Prologue
You are watching an old movie, The Day of The Jackal2 starring Edward
Fox as an assassin. He commissions a rifle hand-made to his own specifications, cartridges for it also specially made.
The gunsmith queries - “Will you go for a head shot or a chest shot ?”.
“Probably head” . . . .
“In that case you'd better have explosive bullets".
“Glycerin or mercury ?".
“Oh, mercury . . . I think. It’s much cleaner !”.
The assassin goes into woods to centre the rifle's scope. He hangs a water-melon, on which are painted eyes, a nose and mouth, from the branch of a tree, and strides seventy paces away. Strapping the rifle, loaded with a full-metal-jacket round, to a tree trunk for support, he aims and fires. The slug puts a small hole in the water-melon by its right cheek ; the gun is firing low and left. Using a screwdriver he adjusts the rifle’s scope and fires again, the second shot hitting higher, to the side of its right eye. After a final adjustment to a different screw his third shot hits between the eyes. The target now has three holes drilled through it : low on its right, higher on its right, dead centre.
He takes a different cartridge, a frangible round previously wrapped in tissue paper, loads, aims and fires. The water-melon explodes.

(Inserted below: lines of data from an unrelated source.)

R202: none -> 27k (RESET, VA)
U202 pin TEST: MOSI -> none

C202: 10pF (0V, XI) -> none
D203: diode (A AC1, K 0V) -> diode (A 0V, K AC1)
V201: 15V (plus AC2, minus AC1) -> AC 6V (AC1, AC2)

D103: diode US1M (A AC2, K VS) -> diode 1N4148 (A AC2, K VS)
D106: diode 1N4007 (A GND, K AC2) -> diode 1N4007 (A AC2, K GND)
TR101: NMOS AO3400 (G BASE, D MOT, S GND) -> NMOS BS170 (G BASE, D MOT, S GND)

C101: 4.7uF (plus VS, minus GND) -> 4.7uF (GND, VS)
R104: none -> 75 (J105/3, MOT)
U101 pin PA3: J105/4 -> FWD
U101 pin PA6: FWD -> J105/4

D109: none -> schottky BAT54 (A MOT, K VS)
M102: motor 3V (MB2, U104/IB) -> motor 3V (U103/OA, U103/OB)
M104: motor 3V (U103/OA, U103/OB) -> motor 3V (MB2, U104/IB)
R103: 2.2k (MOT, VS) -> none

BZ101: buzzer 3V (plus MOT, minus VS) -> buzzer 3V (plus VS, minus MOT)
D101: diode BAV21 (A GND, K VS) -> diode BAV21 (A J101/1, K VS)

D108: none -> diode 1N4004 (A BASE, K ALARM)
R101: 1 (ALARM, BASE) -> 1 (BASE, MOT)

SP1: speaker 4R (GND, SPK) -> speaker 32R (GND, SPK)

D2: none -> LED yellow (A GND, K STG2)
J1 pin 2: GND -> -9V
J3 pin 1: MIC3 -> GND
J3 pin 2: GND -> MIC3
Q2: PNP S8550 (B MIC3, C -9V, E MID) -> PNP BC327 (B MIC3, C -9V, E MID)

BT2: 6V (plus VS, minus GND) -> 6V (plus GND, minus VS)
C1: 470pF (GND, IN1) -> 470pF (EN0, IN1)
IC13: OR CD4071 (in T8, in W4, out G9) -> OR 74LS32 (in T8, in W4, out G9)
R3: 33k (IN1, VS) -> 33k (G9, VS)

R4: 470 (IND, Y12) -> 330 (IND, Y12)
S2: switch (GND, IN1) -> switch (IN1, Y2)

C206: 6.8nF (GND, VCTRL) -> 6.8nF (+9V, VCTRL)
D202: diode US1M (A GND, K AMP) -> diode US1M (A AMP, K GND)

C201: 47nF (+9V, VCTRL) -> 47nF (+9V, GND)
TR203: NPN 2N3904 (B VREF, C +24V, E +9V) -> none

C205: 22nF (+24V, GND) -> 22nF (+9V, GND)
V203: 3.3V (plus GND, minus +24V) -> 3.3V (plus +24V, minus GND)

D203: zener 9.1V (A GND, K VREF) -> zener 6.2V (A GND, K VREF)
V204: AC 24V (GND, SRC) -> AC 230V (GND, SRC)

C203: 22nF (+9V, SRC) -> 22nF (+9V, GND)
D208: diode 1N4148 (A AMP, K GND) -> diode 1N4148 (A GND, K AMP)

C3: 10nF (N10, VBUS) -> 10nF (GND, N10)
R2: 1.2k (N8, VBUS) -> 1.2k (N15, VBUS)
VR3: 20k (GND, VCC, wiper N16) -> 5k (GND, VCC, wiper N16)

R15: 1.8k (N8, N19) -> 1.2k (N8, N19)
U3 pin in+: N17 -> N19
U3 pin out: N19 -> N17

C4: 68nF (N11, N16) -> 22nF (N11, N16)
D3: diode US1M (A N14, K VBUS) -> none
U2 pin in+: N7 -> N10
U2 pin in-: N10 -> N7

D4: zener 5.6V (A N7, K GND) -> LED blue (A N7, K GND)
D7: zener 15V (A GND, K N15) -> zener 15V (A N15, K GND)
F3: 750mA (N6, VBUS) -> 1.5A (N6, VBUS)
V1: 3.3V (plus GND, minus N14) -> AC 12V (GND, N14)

You have just witnessed the different effects of, first, a full-metal-jacket3 bullet and, second, a frangible4, or explosive, bullet. Full-metal-jacket bullets are designed to pass clean through a body, causing minimal damage, temporarily disabling and allowing the target a reasonable chance of recovery. Frangible bullets are soft-nosed or hollow-point ; they disintegrate on impact, exploding into many minor fragments, their forward velocity causing massive damage.